SIAMESE KINGDOM WITH CHAO PHRAYA RIVER VALLEY
“De Groote Siamse Rievier Me-nam of te Moeder der Wateren”, Copper engraving on two joined sheets from François Valentijn’s “Oud en Nieuw Oost-Indien”, made by Jan van Braam and published in Dordrecht by Gerard onder de Linden in 1724-1726. Coloured by a later hand. Size: 30 x 75cm.
We see the Chao Phraya River region of the Siamese Kingdom (modern day Thailand) with its capital Ayutthaya and neighbouring upcountry regions. The grandest of early maps of the river and adjacent territories, its stylised, pictographic quality, and its seemingly lack of uniform scale, all suggest that it may have been inspired by an indigenious map. The map’s title, “De Groote Siamse Rievier Me-nam”, continues the old confusion about the term Menam, which is not the name of the river as such, but simply the Thai word for river (literally, ‘mother of waters’). Although the error had been brought to light already in 1688, Menam continued to be used even into the nineteenth century by British envoys in Siam.
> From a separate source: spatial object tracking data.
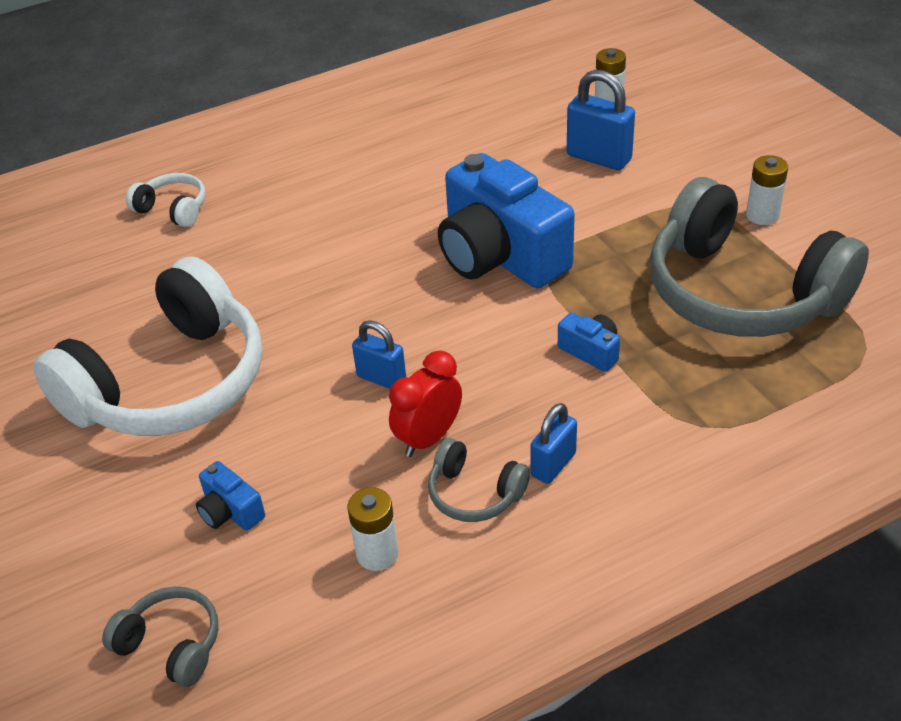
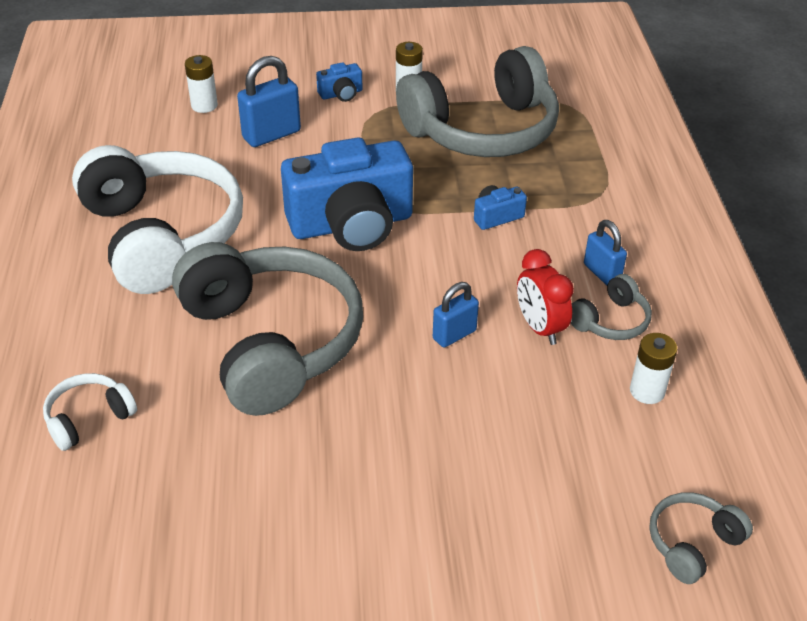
camera: 70 degrees left, 0 degrees up
(170, 383) = (370, 478): white headphones -> white headphones (162, 235)
(230, 511) = (560, 470): blue camera -> blue camera (341, 94)
(306, 267) = (271, 342): none -> grey headphones

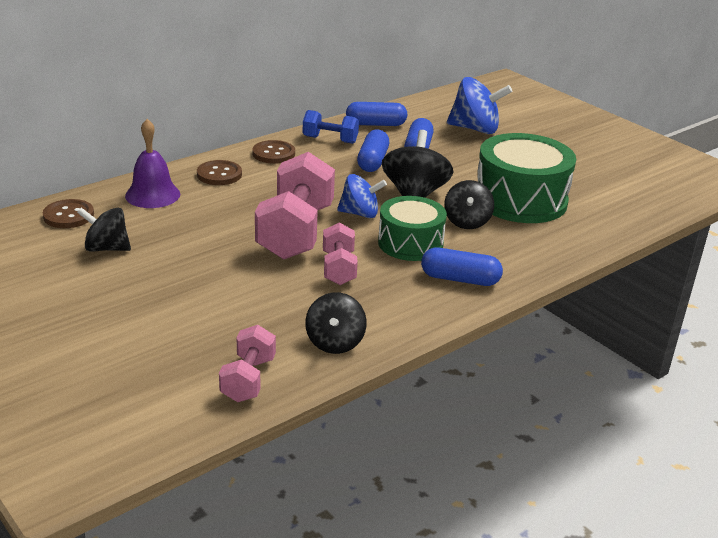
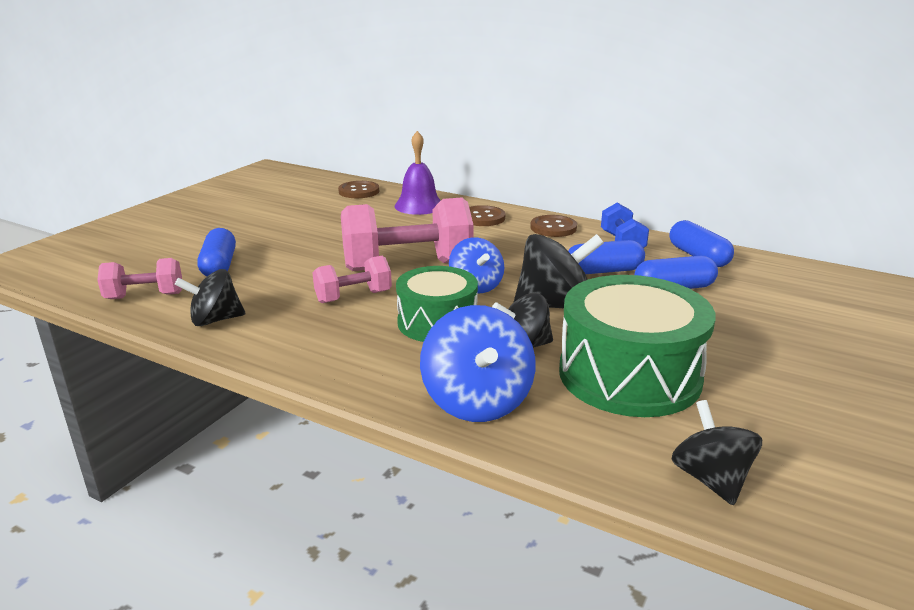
camera: 70 degrees right, 5 degrees down
(106, 248) = (320, 211): black spinning top -> black spinning top (710, 479)
(460, 279) = (379, 364): blue capsule -> blue capsule (219, 266)
(475, 129) = (793, 312): blue spinning top -> blue spinning top (477, 402)

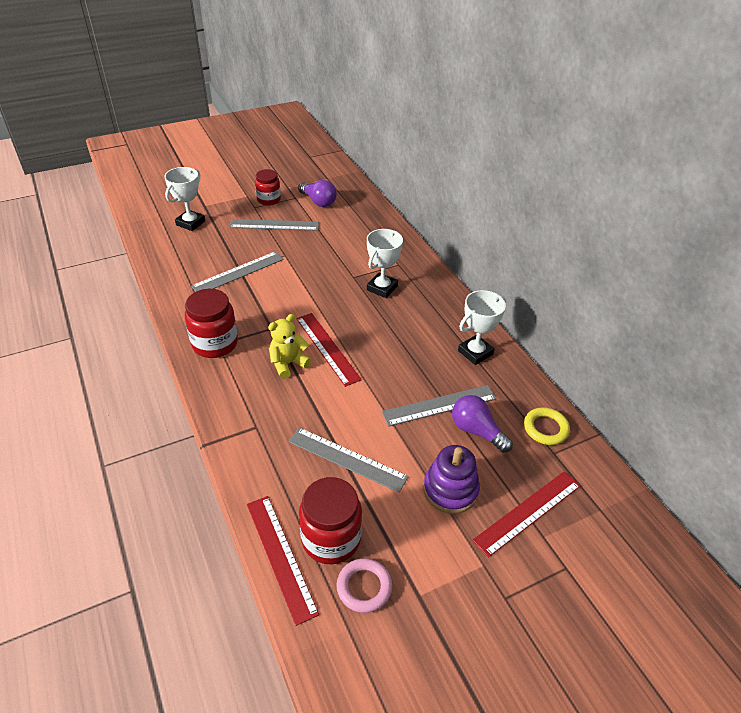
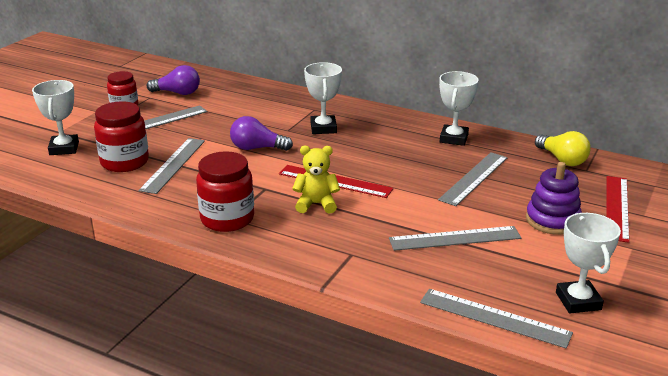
camera: 35 degrees left, 15 degrees down
(280, 556) = (494, 317): red ruler -> grey ruler
(288, 363) = (316, 204): yellow teddy bear -> yellow teddy bear turned 75 degrees clockwise
(331, 539) = (514, 288): red jar -> red jar (125, 162)
(364, 587) = (578, 301): pink ring -> white trophy
(476, 431) = (521, 181): purple light bulb -> purple light bulb (257, 148)
(545, 428) = (562, 160): yellow ring -> yellow light bulb

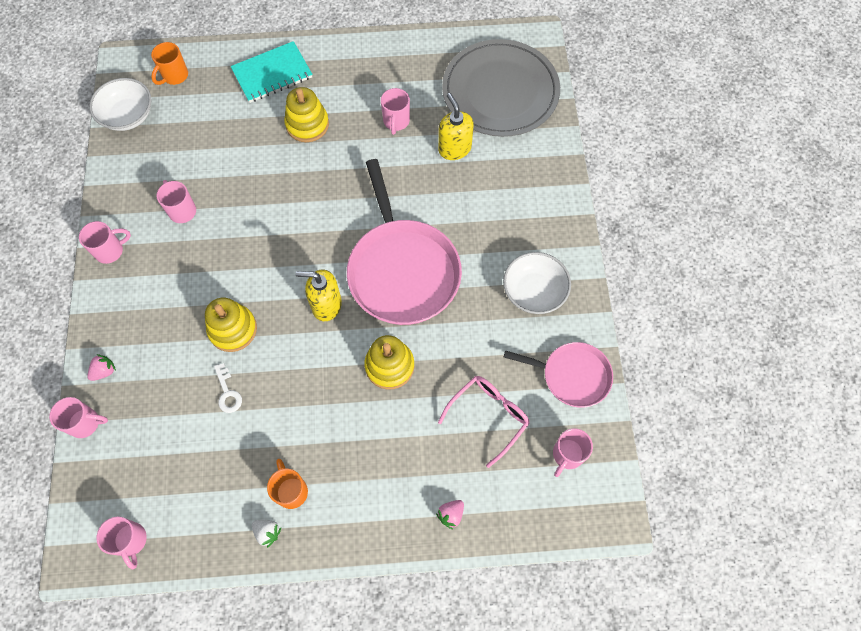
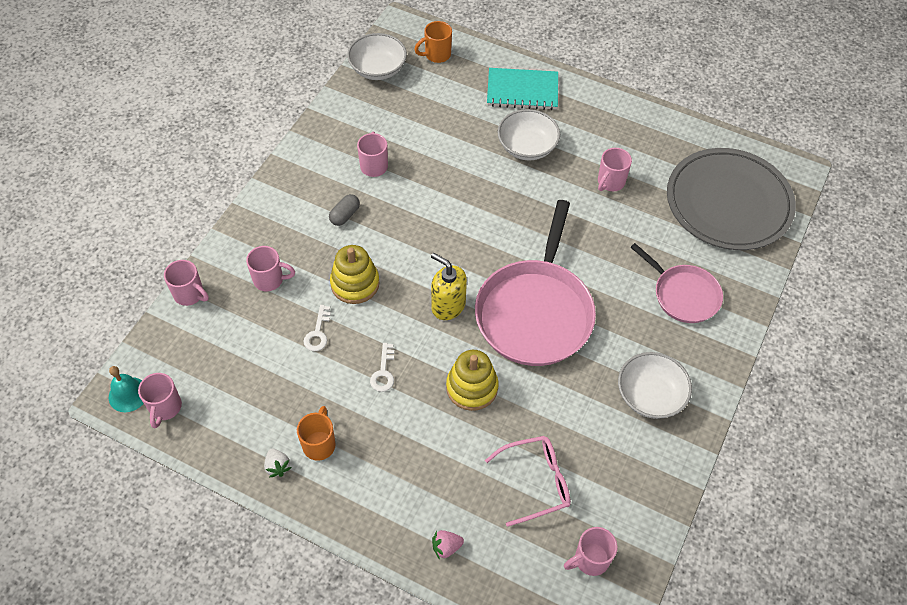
camera: 30 degrees right, 10 degrees down
(87, 549) = (128, 394): none -> turquoise bell
(104, 371) = (230, 261): pink strawberry -> none
(110, 250) = (296, 169): pink mug -> pink mug (270, 280)
(184, 271) = (345, 215): none -> grey capsule
(307, 124) = (527, 147): yellow stacking toy -> white bowl
(307, 395) = (383, 372): none -> white key
(454, 148) = (651, 231): yellow soap dispenser -> none
(572, 376) = (640, 491): pink pan -> pink pan (683, 295)

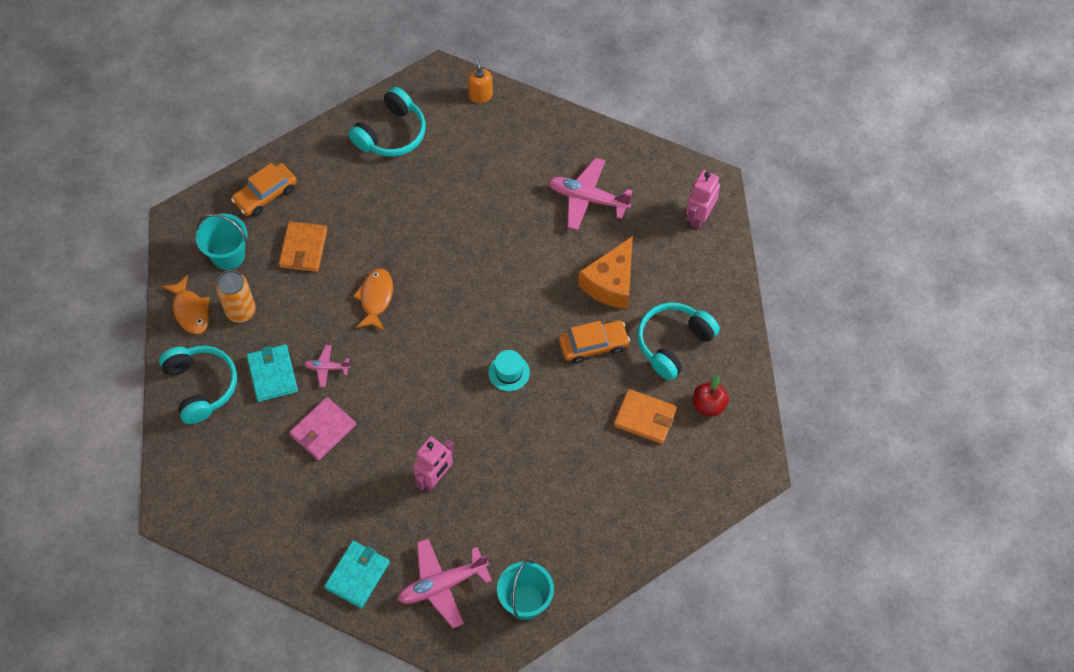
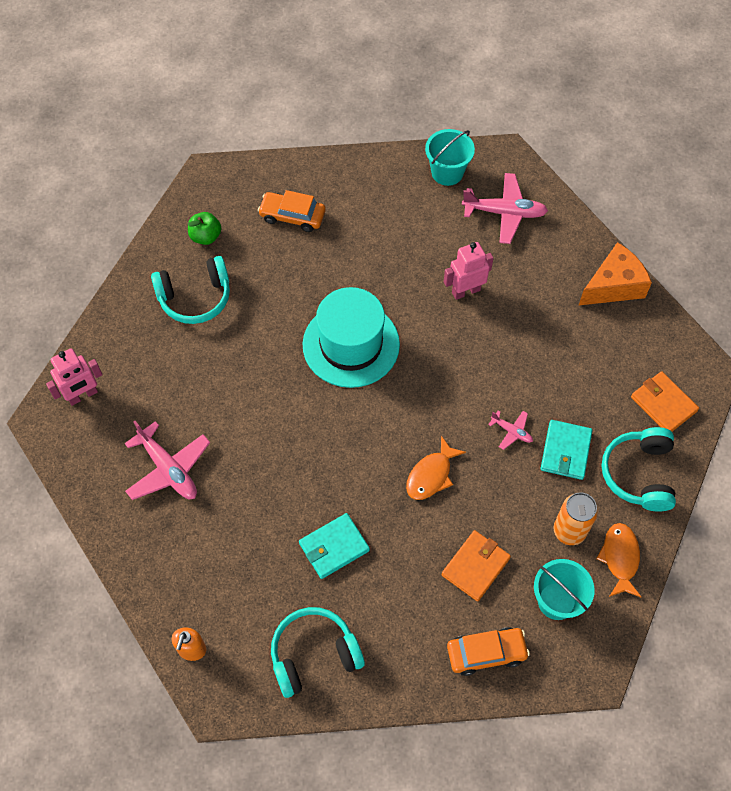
camera: 150 degrees left, 0 degrees up
(323, 430) = (542, 377): pink wallet -> none
(357, 575) = (569, 251): turquoise wallet -> turquoise wallet (334, 547)
(509, 372) = (351, 344): turquoise hat -> turquoise hat, size x2.35
(593, 345) = (263, 330): orange car -> orange car (292, 216)
(611, 283) = (208, 376): orange cheese -> orange cheese (613, 286)
(645, 418) = (263, 252): orange wallet -> orange wallet (663, 404)
(708, 405) = (206, 236): red apple -> green apple

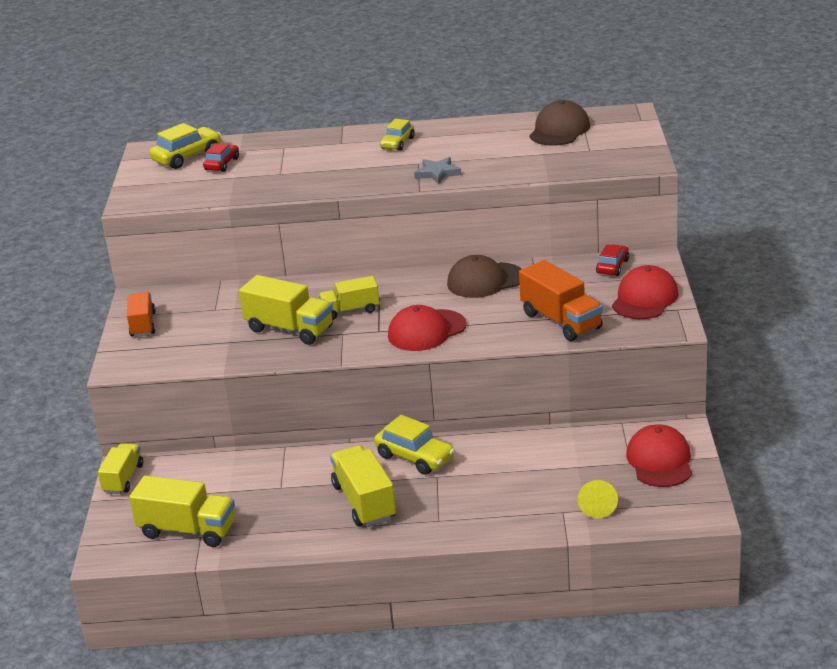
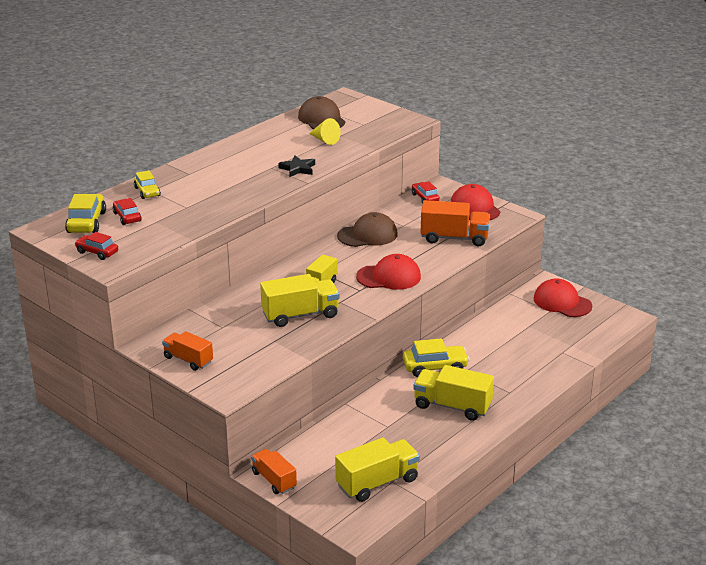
camera: 50 degrees left, 0 degrees up
(123, 479) = (274, 480): yellow truck -> orange truck
(146, 186) = (97, 252): none -> red car
(397, 143) = (231, 160): yellow car -> yellow car (147, 192)
(426, 331) = (389, 277): red cap -> red cap turned 105 degrees counterclockwise
(437, 173) = (298, 169): grey star -> black star
(485, 280) = (367, 235): brown cap -> brown cap turned 135 degrees counterclockwise
(597, 506) = (573, 340): yellow cone -> yellow cone (324, 140)

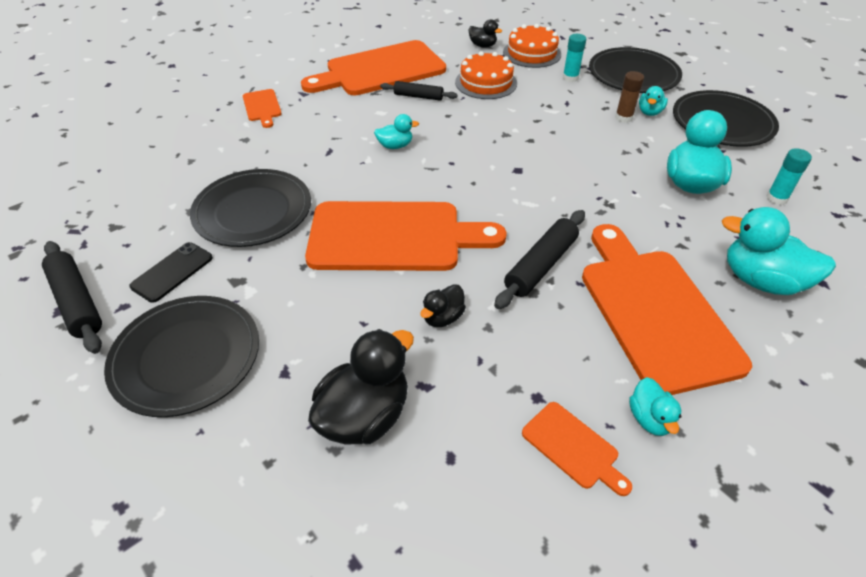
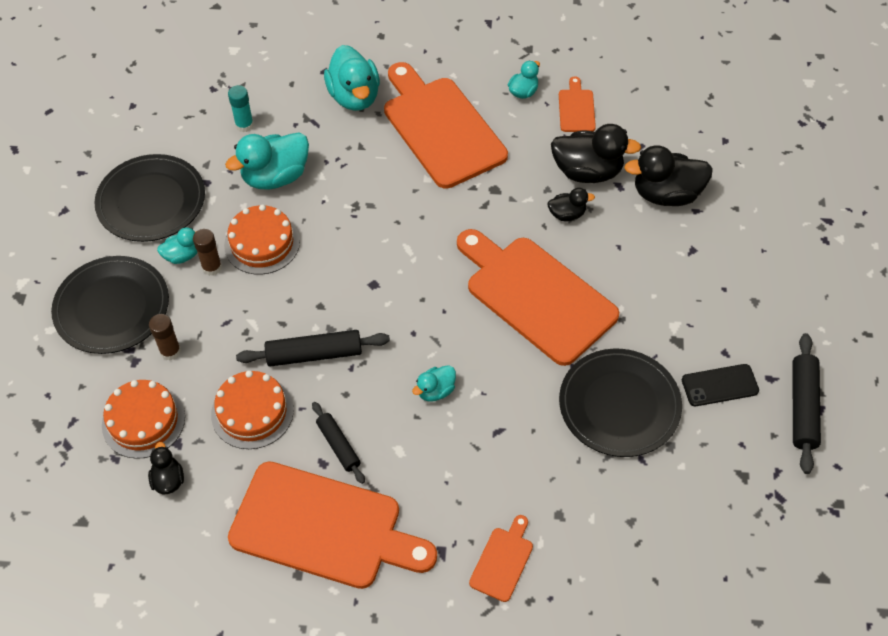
camera: 135 degrees left, 10 degrees up
(186, 357) = (746, 304): black plate -> none
(395, 146) = (435, 391): turquoise duck -> turquoise duck turned 75 degrees counterclockwise
(472, 376) = (587, 172): none -> black duck
(541, 265) = (465, 200): black rolling pin -> black rolling pin (314, 354)
(570, 78) = (170, 351): turquoise glue stick -> brown glue stick
(622, 145) = (262, 243): none -> orange cake
(655, 311) = (441, 128): orange cutting board -> orange cutting board turned 120 degrees clockwise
Bangkok is marked in the accompanying key as no. 12 (“’t Fortres Banckok”), where the western (upper) and central branches of the river emptying into the Gulf of Siam meet. Given its position on the main waterway of the country it was considered the most important place in the kingdom of Siam, for it is the only place anywhere on the sea coast that could offer some resistance to enemy attack. “The houses were built according to the fashion of the country on piles of bamboo. To every house, floating or not, there is attached a boat generally very small, for the use of the family, while the few streets that Bangkok boasts are passable on foot only in dry weather.” Nearby the Dutch East India Company (VOC) had built “Compagnie Pakhuys Amsterdam” [Warehouse Amsterdam] which was two leagues from the sea“.
François Valentijn was a prominent historian of the Dutch East India Company (V.O.C.) who is best known for “Oud en Nieuw Oost Indiën”, his vast illustrated account of the Dutch trading empire in Asia. He travelled to the East Indies twice and served as Calvinist minister to Ambon between 1686 and 1694. In preparing this monumental work, he was given privileged access to the previously secret archives of the V.O.C., containing transcripts and copies of important earlier Dutch voyages.
While Valentijn’s maps and diagrams were prized possessions, his scholarship, judging by 21st century standards was unscrupulous. Valentijn’s use of the products of other scientists’ and writers’ intellectual labour and his passing it off as his own, reveals a penchant for self-aggrandisement.